Kevin Proescholdt, the Minnesota-based conservation director for Wilderness Watch, has said towboat traffic in the BWCA appears to have tripled since the early 1990s. His organization first sued the Forest Service over the issue in 2015, but it contends the Forest Service never followed through on settlement terms. "They've just allowed it to continue to grow," he said.
Asked what would happen to the canoeing plans this year of BWCA enthusiasts who have already booked towboat-assisted trips through outfitters, Proescholdt said they could avoid canceling by planning more time for paddling.
Despite the length of litigation in the case, no clear picture has emerged over the extent of motorized towboat usage, or which way it is trending. The Forest Service has admitted that its assessments of towboat service before 2015 weren't consistent. The Forest Service said earlier this year that its next use report on commercial services in the BWCA would be issued sometime in April.

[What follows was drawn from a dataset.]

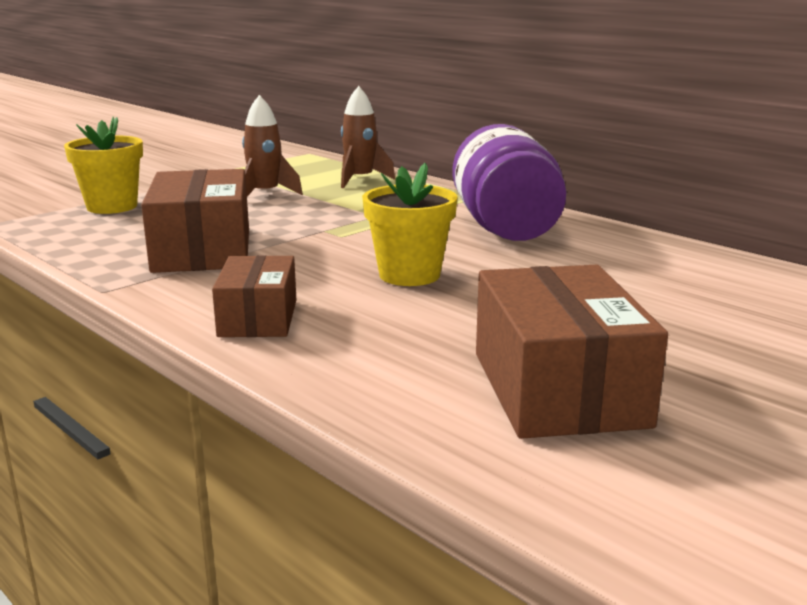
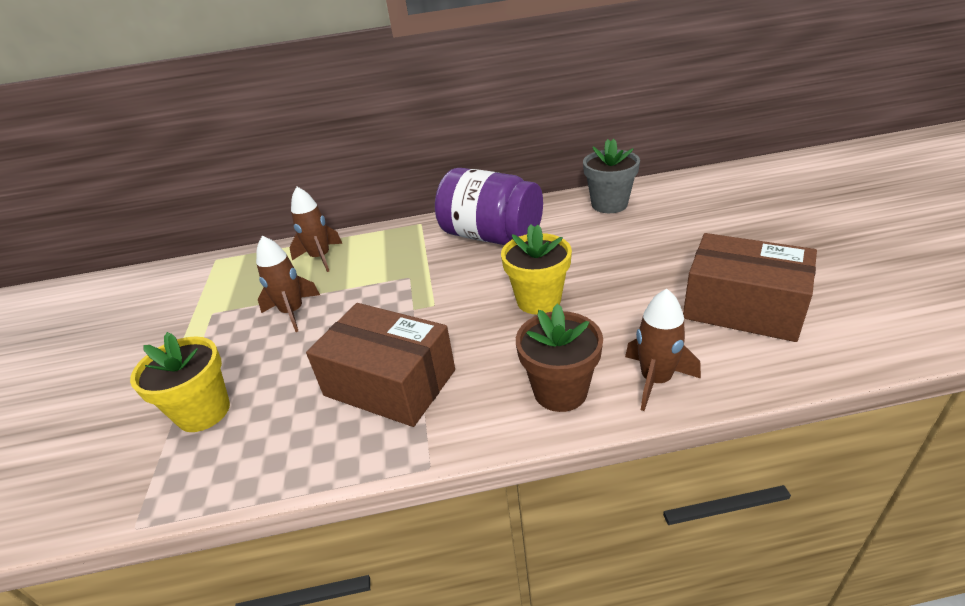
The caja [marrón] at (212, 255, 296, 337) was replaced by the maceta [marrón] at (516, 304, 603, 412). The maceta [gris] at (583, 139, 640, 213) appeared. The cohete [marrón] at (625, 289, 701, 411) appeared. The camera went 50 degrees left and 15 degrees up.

According to research by Wilderness Watch, Forest Service monitoring reports show 2,550 commercial towboat trips in 2012, increasing to 3,865 in 2020.
But according to the recent court filing by the Forest Service, there were 3,815 towboat trips in 2020, down from 4,817 in 2019.
The Forest Service said in its court filing that Wilderness Watch cannot claim urgency in needing to stop all towboat usage. There are areas of the BWCA that truly classify as pristine wilderness, the agency said in its court filing, but even if towboats were removed from their existing routes, those areas would be "far from pristine."